We passed upon the stair, we spoke of was and when
Although I wasn't there, he said I was his friend
Which came as some surprise I spoke into his eyes
I thought you died alone, a long long time ago

I imagine a distinguished looking man walking down a flight of stairs at some swanky party who passes another man on the same flight of stairs and the other man strikes up a conversation.  Has that happened to you?  You're just going about your business and trying to get away from the crowd at some social gathering and someone you don't recognise starts talking to you.  I often speak to people's eyes but say something different out loud lol.  I often wonder if I can communicate with people telepathically or whether people would hear my thoughts when I speak into their eyes.  I might often catch a raised eyebrow or a glazed look in the eye and then quickly abandon the idea.

Oh no, not me
I never lost control
You're face to face
With The Man Who Sold The World

I think I often come face to face with people who have sold their worlds.  They might even be people who have sold themselves out to gain a place in the world that they always wanted to belong in and thought they needed to be in.  I've been fascinated lately with how people try to belong to things and attach themselves to people and try to ensconce themselves in little cliques (yes it's spelled cliques, I'm sick of people writing clicks - that's something else) and try to become exclusive.  One day maybe I might lose control and let rip with what I really want to do haha.  I think it might scare some people and they might think they're face to face With The Woman Who Lost Her Mind :-)
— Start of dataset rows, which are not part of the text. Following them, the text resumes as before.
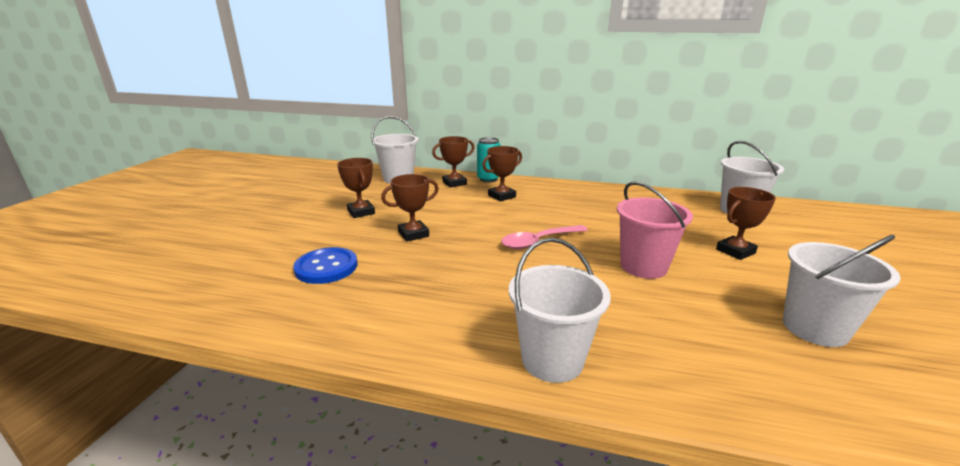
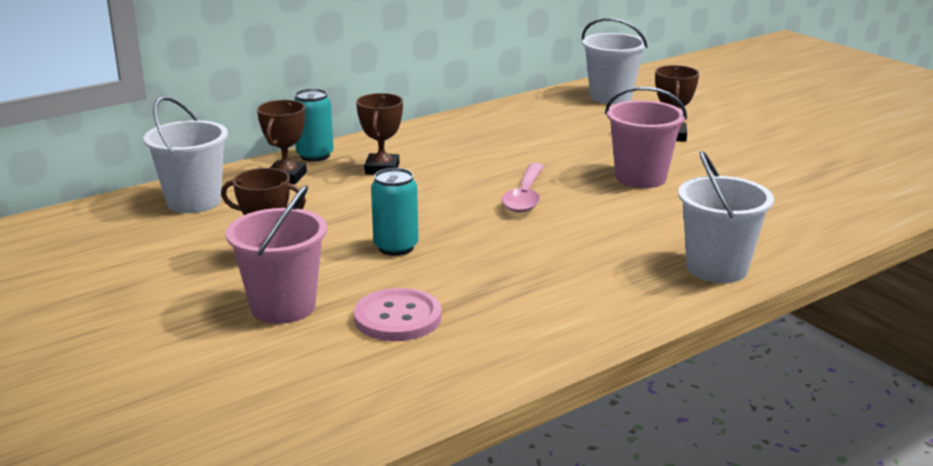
camera: 50 degrees left, 0 degrees up
(309, 235) = (283, 307): none -> pink bucket
(326, 267) = (397, 318): blue button -> pink button
(413, 234) = (396, 247): brown trophy -> turquoise can
(814, 328) = (795, 170): white bucket -> none

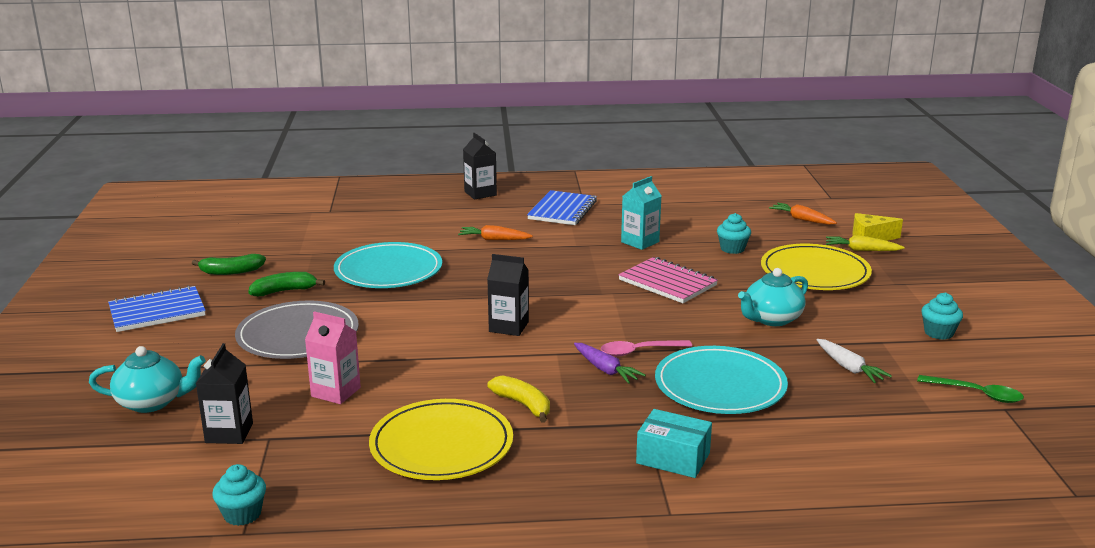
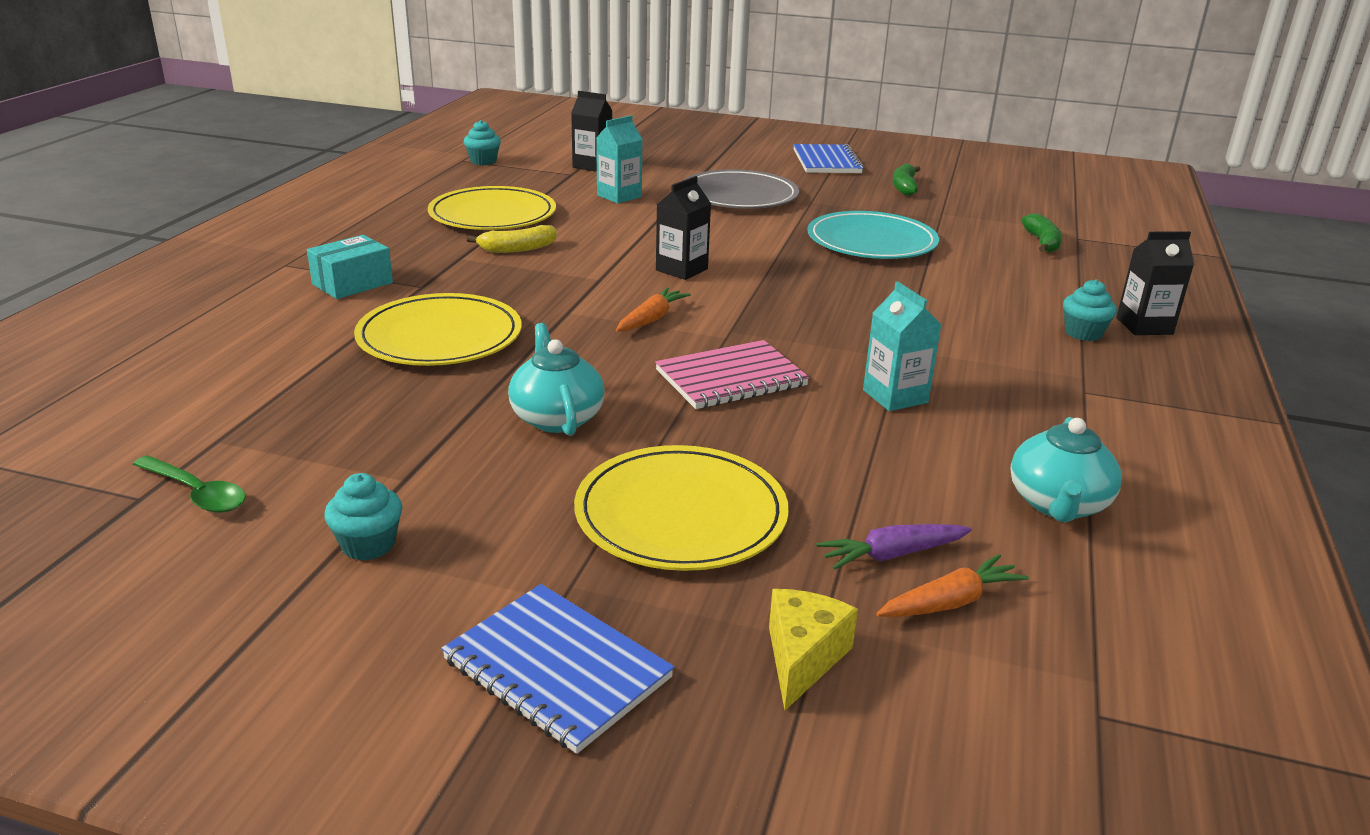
camera: 110 degrees right, 5 degrees up
(152, 402) = (663, 152): turquoise teapot -> turquoise teapot (1057, 504)
(284, 291) = (843, 200): green banana -> green banana (1042, 242)
(336, 392) = (619, 196): pink carton -> turquoise carton
(494, 239) = (946, 304): orange carrot -> orange carrot (651, 319)
(562, 210) = (1056, 369): blue notebook -> blue notebook (557, 669)
(606, 370) = (539, 292): purple carrot -> purple carrot (892, 555)
(639, 351) = (560, 316): pink spoon -> none
(720, 385) = (440, 337): turquoise plate -> yellow plate
(732, 249) = (828, 467): turquoise cupcake -> turquoise cupcake (1083, 333)
(849, 368) = (375, 425): white carrot -> none
(861, 250) = (745, 614): yellow carrot -> none
(976, 394) = (197, 493): green spoon -> green spoon turned 105 degrees counterclockwise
See Tribal State's cover version:


I laughed and shook his hand, and made my way back home
I searched for form and land, for years and years I roamed

When I have conversations with people, they might say something that shows me a little bit more of their humanity or fallibility and it makes an impact on me in that I start thinking about what that information or insight means for me in my world.  Will it cause me to search more within myself about how I see myself and the world?  Will it cause me to call into question my own deep seated beliefs that have shifted and adapted with the modernity of the times?  Will it cause me to search further afield, trying to find something or someone that helps me to make sense of the chaos that I am constantly faced with?
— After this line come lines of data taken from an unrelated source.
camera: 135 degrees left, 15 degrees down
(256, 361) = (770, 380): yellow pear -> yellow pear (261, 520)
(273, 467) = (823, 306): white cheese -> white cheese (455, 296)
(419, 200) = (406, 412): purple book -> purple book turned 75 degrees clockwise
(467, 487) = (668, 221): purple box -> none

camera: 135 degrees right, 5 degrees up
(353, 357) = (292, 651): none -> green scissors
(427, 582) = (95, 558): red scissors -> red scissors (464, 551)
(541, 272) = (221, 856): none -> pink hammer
I gazed a gazely stare at all the millions here
We must have died alone, a long long time ago

I often think this when I'm in a crowded room of people, all standing around in their little cliques ensconced in conversations about trivial things, and I know them to be trivial because I can see looking at other people, looking at them up and down as if to give them a once-over on what other people are wearing (sorry then fashion police) then whisper behind their palms and giggle into their pretentiously labelled drinks.  Then I think, well, if I'm here, did I die alone, a long long time ago too?  I'm alone anyway since my husband died.  I'm never lonely as my thoughts, memories and ideas don't let me rest, but I think I have died multiple times, even more recently, over and over and I have been reborn each time as I remember my life's purpose that calls to me - even in my sleep, albeit my reluctance.



Who knows?  Not me
We never lost control
You're face to face
With The Man Who Sold The World. . . 

I think you know more than you let on.  I know, because I do that sometimes too.
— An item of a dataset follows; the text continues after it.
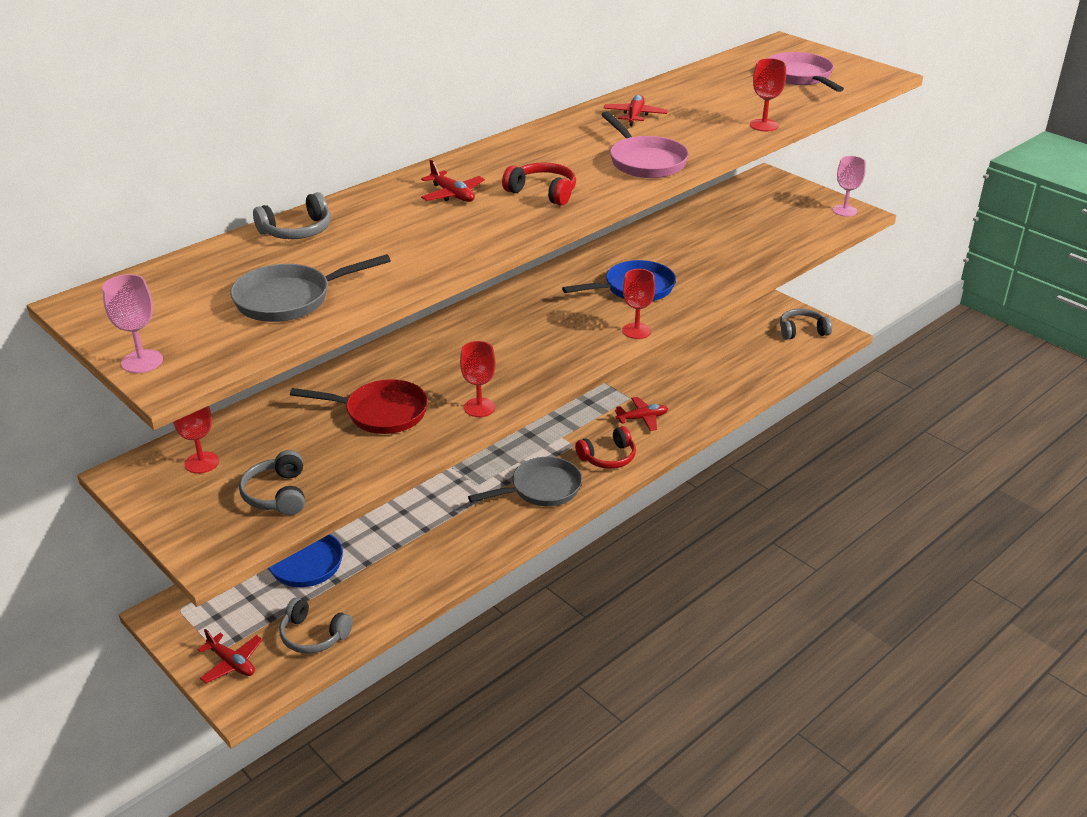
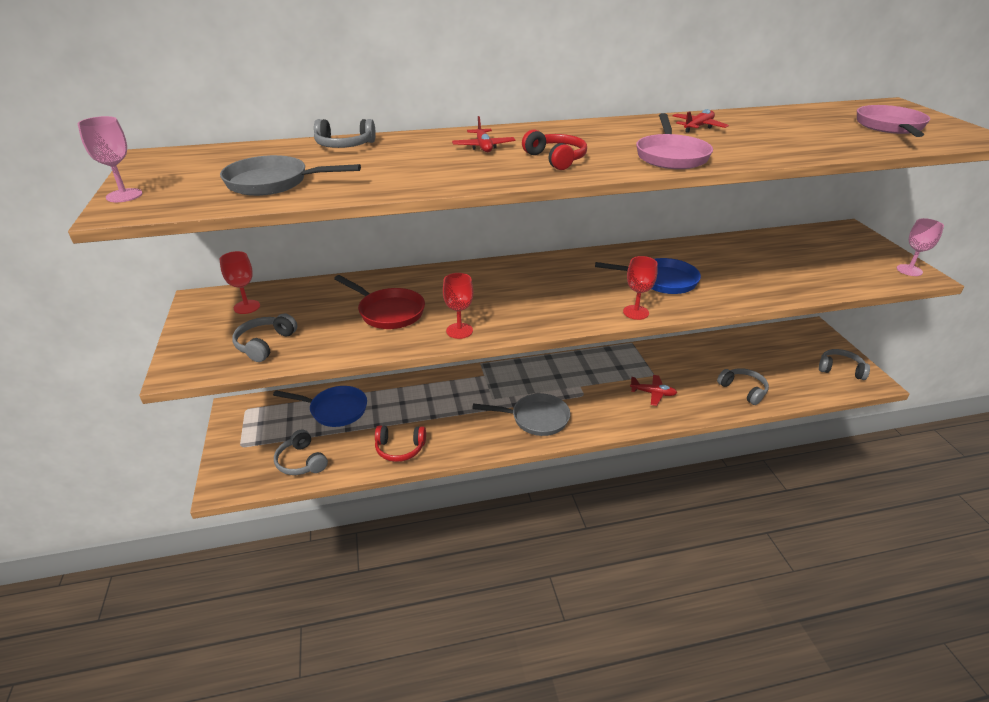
camera: 30 degrees right, 0 degrees up
(232, 663) = (240, 458): red plane -> none
(608, 457) = (604, 413): red headphones -> red headphones (400, 449)
(726, 383) = (743, 390): none -> grey headphones
(764, 125) = (816, 152): red goblet -> none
I wonder if the distinguished looking man that went down the flight of stairs didn't actually see another man pass him and try to spark up a conversation.  In fact, the man was passing a reflective surface, a mirror, and when he looked up and caught his own reflection, he actually had that conversation with himself.  He didn't recognise that it was himself he was looking at in the mirror.  The gazeless stare that you reserved for millions of others, you gazed upon yourself that way - that empty stare which quickly turned to surprise, because you spoke to your own eyes, when you recognised the ancient you, the original you, the you that you almost forgot was always inside you but you buried beneath the surface as you built the world that you eventually sold.

You're face to face
With the Man Who Sold The World. . .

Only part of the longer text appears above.